Short Biography of Marie Curie
Winner of an unprecedented two Nobel Prizes, one shared with her husband and colleagues, Marie Curie became famous for her work with radium, polonium, and radioactivity. Her first Nobel Prize was for her contributions to physics, while her second was to honor her for her work in chemistry.
Marie graduated high school, called a Russian Lycée, receiving a gold medal at the young age of sixteen. Soon after graduation, she became a teacher to help support her family who had lost money in a series of unfortunate marketing errors. During her time as a teacher, she helped Polish factory workers in what was called the ‘free university’. She was also able to help her sister complete her medical studies in Paris. In return, her sister would later support Marie as she continued her studies in science.
After her sister’s graduation, Marie headed to Paris. While there, she met several prominent physicists who noticed the young lady’s intelligence and uncanny memory. Within only two years of study, she began working in mathematical sciences. She met Pierre Curie and the two were married almost immediately. They began working together on experiments in uranium; the phenomenon they came to call radioactivity. With this discovery, she was awarded a doctorate in science. In 1903, she won her first Nobel Prize – the first Nobel Prize awarded to a woman.
A short time later, she had two daughters. Pierre Curie died suddenly, leaving Marie and the children without their main supporter. Upon her husband’s death, however, Marie was given her husband’s vacant post at the Sorbonne – also the first woman to be given this position. In 1908, she became a professor, and by 1911, she won another Nobel Prize for her isolation of pure radium.
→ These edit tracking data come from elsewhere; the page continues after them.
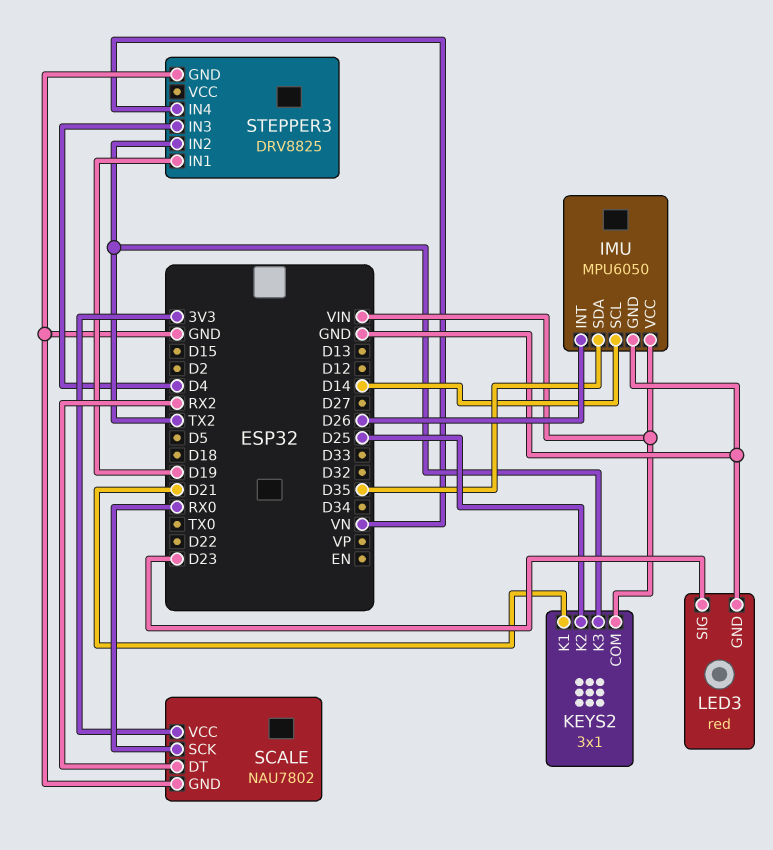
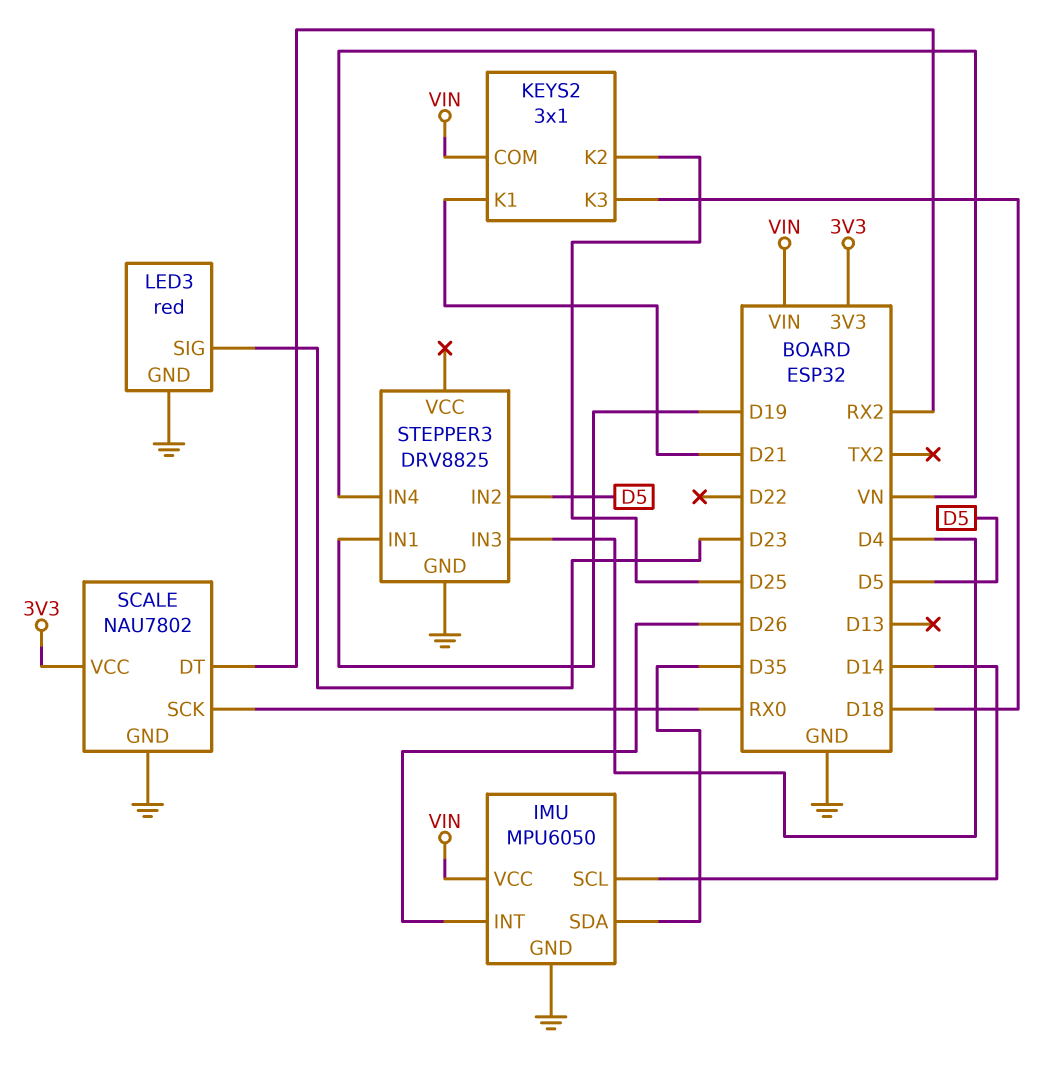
KEYS2 pin K3: TX2 -> D18
STEPPER3 pin IN2: TX2 -> D5

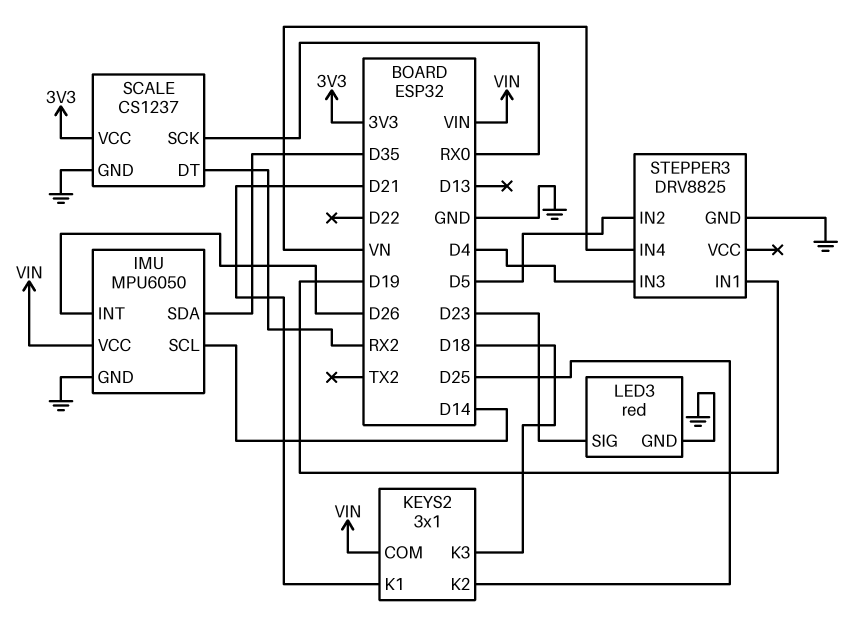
SCALE: NAU7802 -> CS1237

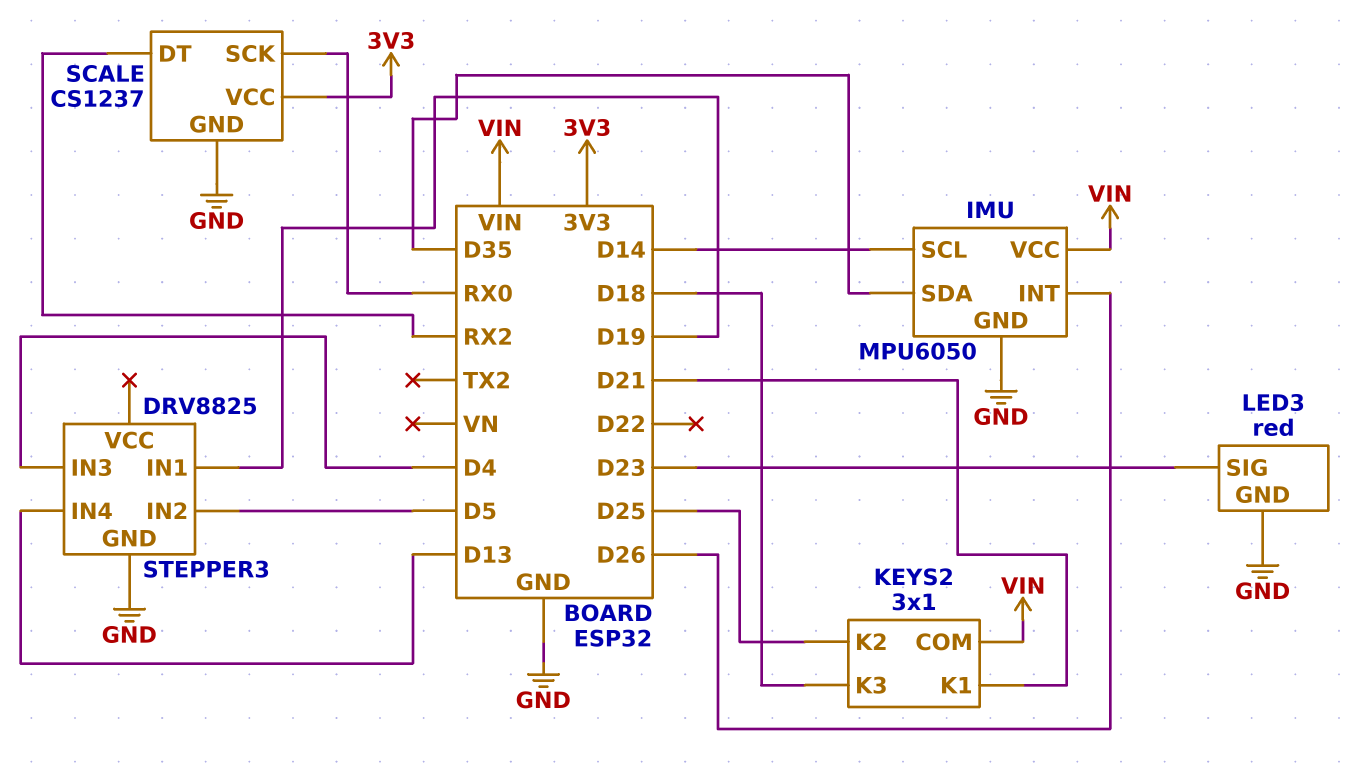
STEPPER3 pin IN4: VN -> D13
Throughout her fame, she toured all of Europe and the United States. Her daughters always remained beside her during her travels and eventually helped Curie in her research. She was made a member of the League of Nations, and was present during the opening of the Curie Foundation in Paris and the Radium Institute in Warsaw. She was an advocate of gathering as much pure radium as possible. She knew that the benefits in both medicine and physics would only be realized if there was enough of a supply. It was through Curie’s work that the fields of chemistry and physics progressed considerably.